Editor's note: Liu Chunsheng is an associate professor at the Beijing-based Central University of Finance and Economics. The article reflects the author's opinions and not necessarily the views of CGTN.

China's National Bureau of Statistics released the economic figures for this year's first quarter on April 18. Amid pressures from a complicated and gloomy international environment and a resurgence of COVID-19 cases, China's GDP growth reached 4.8 percent, which is better than market expectations.

As the world's second largest economy, the largest foreign trade country, the largest single country market, and the center of global manufacturing, China's economic growth is bound to attract global attention.

The quarterly growth rate of 4.8 percent is lower than the annual growth rate of 8.1 percent in 2021 as well as the target annual growth rate of 5.5 percent in 2022. However, it is higher than the growth rate of 4 percent in the fourth quarter of 2021, with a quarter-on-quarter growth of 1.3 percent. Under the increasingly severe internal and external pressures, the Chinese economy is still showing resilience.

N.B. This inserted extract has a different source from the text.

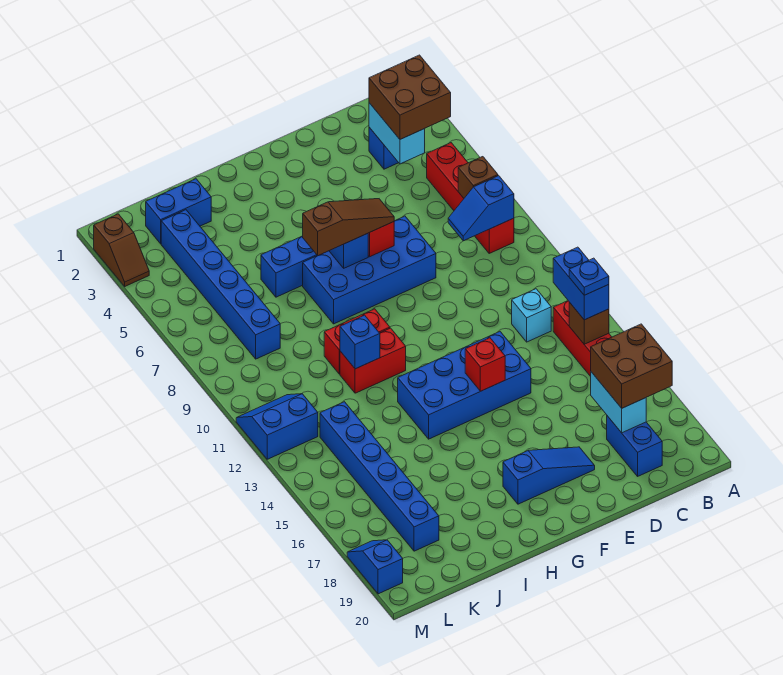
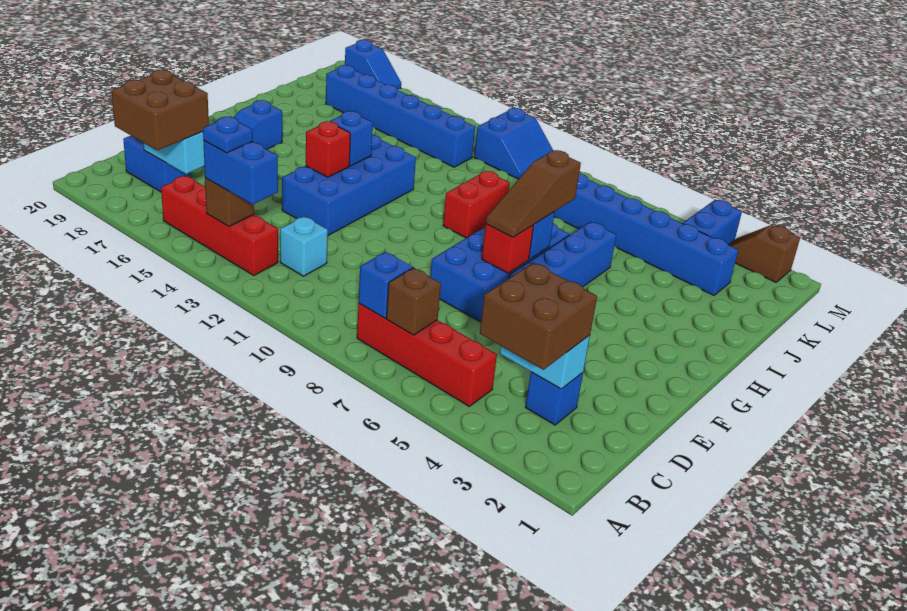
red brick H11:I11 level 1 -> none
blue brick I11 level 2 -> blue brick G14 level 2
blue brick J2:K2 level 1 -> blue brick L4:M4 level 1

In fact, China's economy had a good start in the first two months of 2022. Driven by a series of proactive macro policies, the manufacturing Purchasing Managers' Index (PMI) exceeded 50 in January and February,  indicating growth, while the price level remained relatively stable. The national fixed asset investment increased by 12.2 percent year on year, the total retail sales of social consumer goods increased by 6.7 percent year on year, and the total import and export of goods increased by 13.3 percent.

However, since March, the pandemic and the Ukraine crisis have been impacting the stable recovery of China's economy. China's manufacturing PMI and non-manufacturing PMI have both entered the contraction range. The main macro indicators, such as production, consumption and exports, have fallen, the urban unemployment rate has rebounded to 5.8 percent, and the downward pressure in China's economy is growing.

Despite the difficulties of economic recovery, there are still some highlights in the economic data in the first quarter:

First of all, the external demand remained steady and China's foreign trade kept a stable growth. In the first quarter, China's trade volume in goods increased by 10.7 percent, and trade with main partners regions all rose. Among them, China's total trade volume with the countries along the Belt and Road increased by 16.7 percent, compared with the same period last year. Foreign trade is still an important driving force for China's economy.

Secondly, when many countries around the world are facing huge inflationary pressure, China's price level remained stable. In the first quarter, the Consumer Price Index rose by 1.1 percent year on year, and the core CPI after deducting food and energy prices rose by 1.2 percent year on year.

Thirdly, the high-tech industry maintained a rapid growth momentum. The investment in high-tech manufacturing and service industry increased by 32.7 percent and 14.5 percent, respectively, the added value of high-tech manufacturing increased by 14.2 percent, and the output of new energy vehicles, solar cells and industrial robots increased by 140.8 percent, 24.3 percent and 10.2 percent, respectively.

COVID-19 patients are discharged from hospitals after recovery, Shanghai, China, April 14, 2022. /CFP

The triple pressures of shrinking demand, supply shock and weakening expectations confronting China's economic development have not changed. We should have a full understanding of the challenges.

First of all, the outbreak of COVID-19 in Shanghai which is China's economic, financial, trade and shipping center has lasted about a month since late March. Its impact on China's economy is gradually emerging, which will undoubtedly affect China's economic performance in the second quarter.

Secondly, due to the increasing pressure on pandemic prevention and control, the operation of catering, retail, tourism, transportation and other service industries is meeting severe challenges, and many small enterprises are experiencing a critical point of survival.

Additionally, there is no sign of easing of Russia-Ukraine crisis. International commodity prices have risen sharply, the supply chain of energy and raw materials is facing great uncertainty, and the pressure of imported inflation is increasing. Therefore, enterprises are facing double pressure of supply and demand.

Moreover, developed economies, including the United States and some European countries, have withdrawn from the policy of easing, and the Fed may raise interest rates by a larger margin which will lead to a huge impact on global liquidity and financial markets. Such financial risks should not be ignored.

In order to cope with the downward pressure of the economy, the top priority is to control the pandemic as soon as possible. Efforts must be made to balance COVID-19 curbs with socioeconomic development. Proactive policies should play a more significant role in China's economic performance in the next stage.